Italia

Neanche il coordinatore nazionale Fiom per la siderurgia Gianni Venturi, e Rosario Rappa della segreteria nazionale, sono stati risparmiati dai manganelli della Polizia. Botte per gli operai della Ast di Terni e persino per Maurizio Landini che cercava di interporsi tra i manganellatori in divisa e la giusta rabbia dei manganellati.


Che succede in Italia? Cade un tabù – gli operai che protestano per il lavoro non si bastonano. A poche ore da una piazza San Giovanni invasa da un milione di lavoratori, studenti, precari, esodati, cassintegrati e disoccupati chiamati dalla Cgil a manifestare contro un governo accanito sui diritti di chi lavora, gli operai di Terni sono stati ridotti a un problema di ordine pubblico. La Polizia non agisce in proprio, risponde a ordini e messaggi politici dall'alto. Certo, non sarà stato Renzi in persona a ordinare le cariche contro le tute blu.

 

Forse (forse) neppure il ministro degli interni Alfano avrà telefonato a prefetto e questore di Roma perché alzassero i manganelli sulle teste operaie. Certo è che il clima dominante a palazzo Chigi è di per sé un'indicazione. Il disprezzo di Renzi e dei suoi portaborse per quel milione di persone orienta l'azione di dirigenti e funzionari preposti all'ordine pubblico e fa passare in secondo piano la tutela del diritto costituzionale a manifestare. Mentre a San Giovanni si chiedeva un lavoro corazzato dai suoi diritti, alla Leopolda Renzi sfoderava la sua sciabola contro la Cgil; il suo amico David Serra, imprenditore liberista, invocava l'abolizione, con l'art. 18, anche del diritto di sciopero.


Le prove generali della violenza poliziesca si sono tenute qualche giorno prima a Torino, durante la manifestazione dei lavoratori Fiom: quando un gruppo di giovani dei centri sociali ha fronteggiato gli uomini in divisa, questi ultimi hanno scatenato una pioggia di lacrimogeni non contro gli anarchici, ma contro la piazza della Fiom mentre Landini concludeva il suo intervento.
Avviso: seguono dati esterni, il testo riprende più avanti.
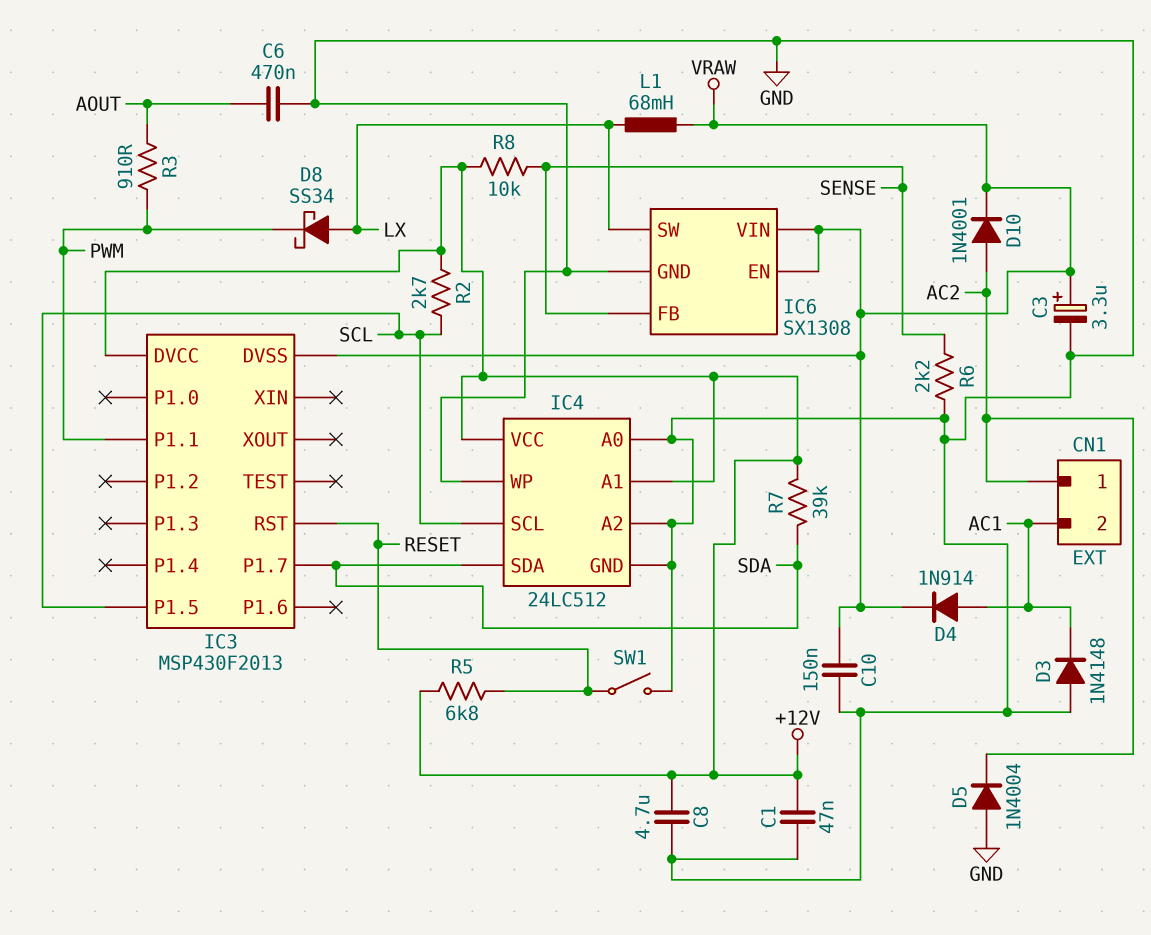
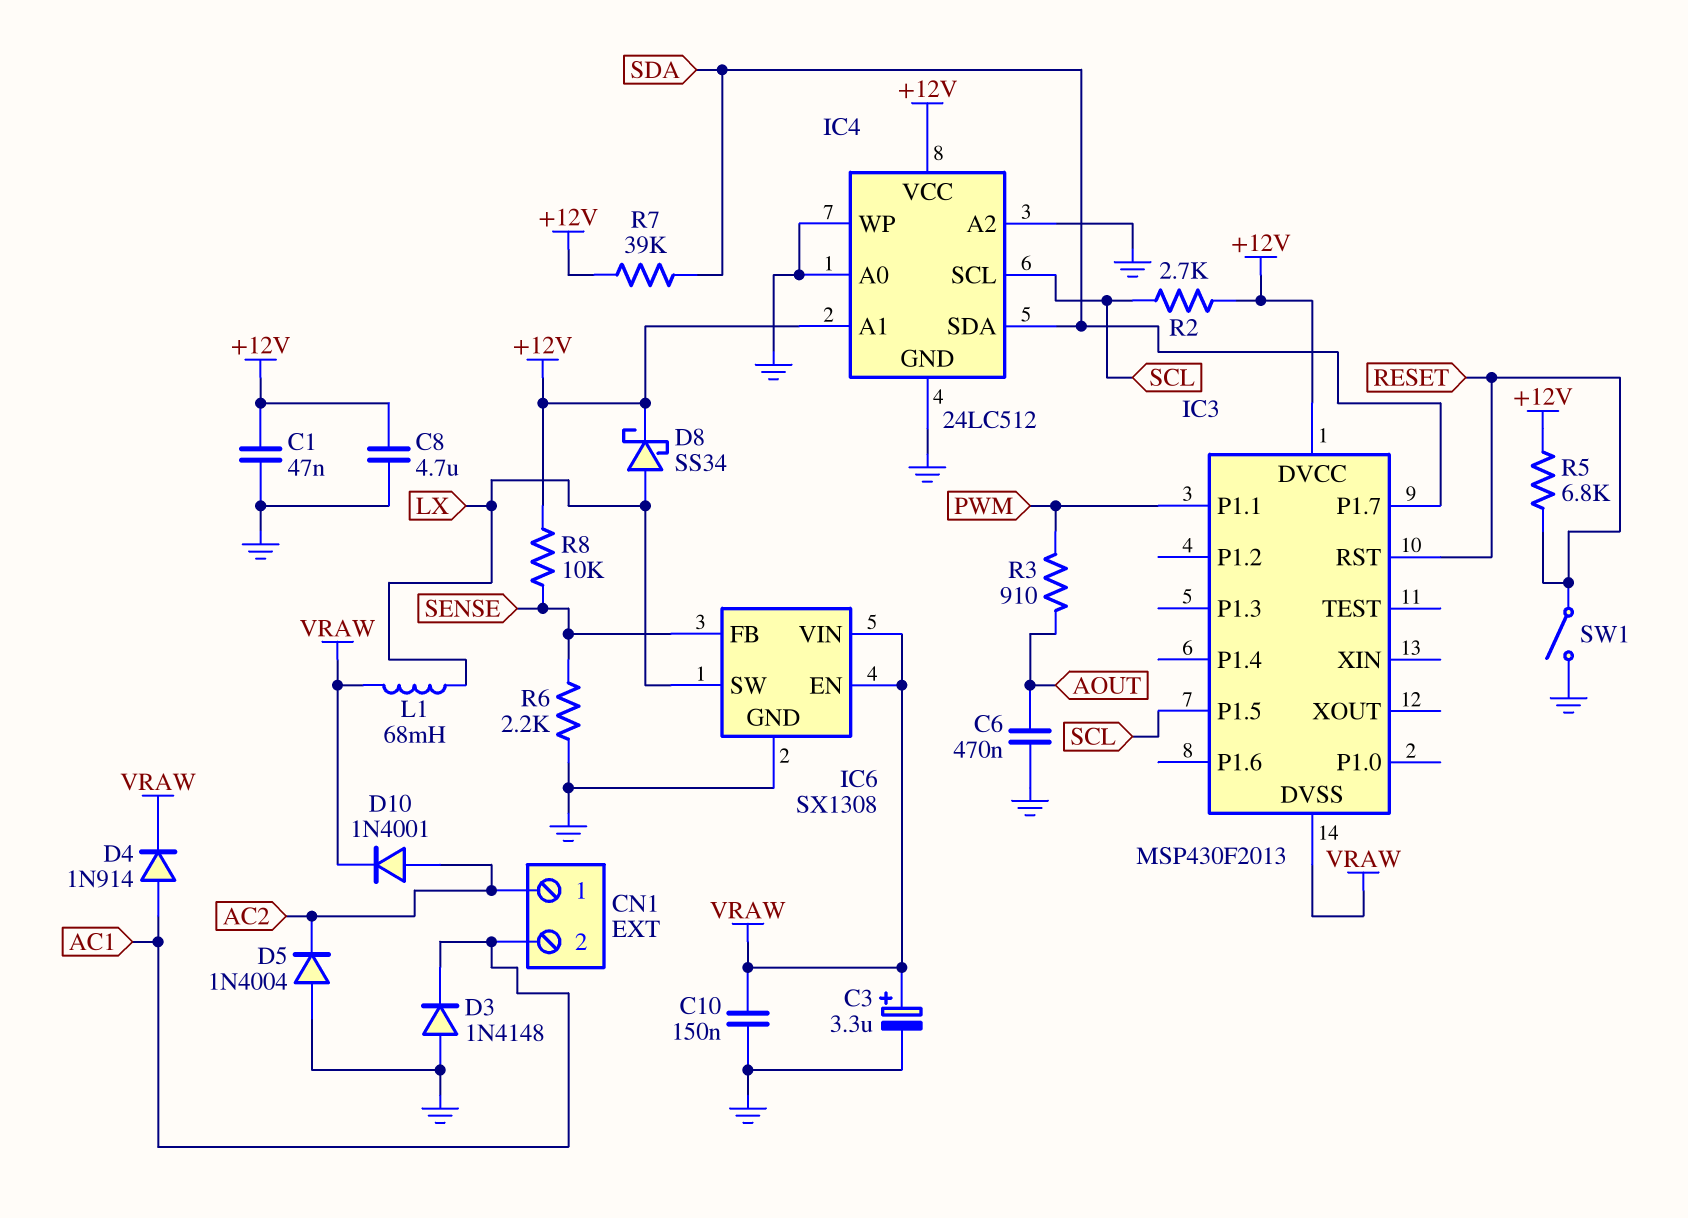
D8: schottky SS34 (A LX, K PWM) -> schottky SS34 (A LX, K +12V)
Le parole sono pietre, le politiche liberiste qualcosa di peggio. Nessuna presa di distanza di Alfano e Renzi, anche in questo caso. E questa settimana le provocazioni continuano: Renzi ha presenziato l'assemblea degli imprenditori bresciani dentro una fabbrica, la Palazzoli, il cui padrone impedisce alla Fiom l'attività sindacale e, per consentire una kermesse confindustriale senza proteste, lascia forzosamente a casa i suoi dipendenti.

 

Renzi insulta i sindacati e omaggia quotidianamente i capitalisti e i loro istinti animali: proprio da Brescia il premier accusa la Cgil di ordire un complotto per dividere il mondo del lavoro mettendo operai contro padroni (che non bisogna chiamare padroni, in fondo sono dei diversamente lavoratori), tutti sulla stessa barca e bestialità del genere. Lo dice, Renzi, mentre fuori dai cancelli la polizia fa ginnastica sulla testa di studenti, Cobas e antagonisti. Questa volta la manifestazione degli operai Fiom, nello stesso luogo, viene risparmiata dai manganelli.


La Polizia si adegua al pensiero (e partito) unico. Non sarà come a Genova 2001, i tempi sono cambiati. Ma in nome del Grande Cambiamento si sta tornando al passato. Il peggiore. Una novità positiva, però, c'è: la Cgil è ritornata, dimostrando di essere l'unico soggetto in grado, se lo vorrà, di cambiare lo stato di cose presente. Quel milione in piazza per la più grande manifestazione sociale dal 23 marzo 2002 (Cofferati e l'art. 18), pur privo di sponde politiche, è la punta dell'iceberg dell'altra Italia. E il prossimo passo dovrebbe, dovrà essere lo sciopero generale nazionale.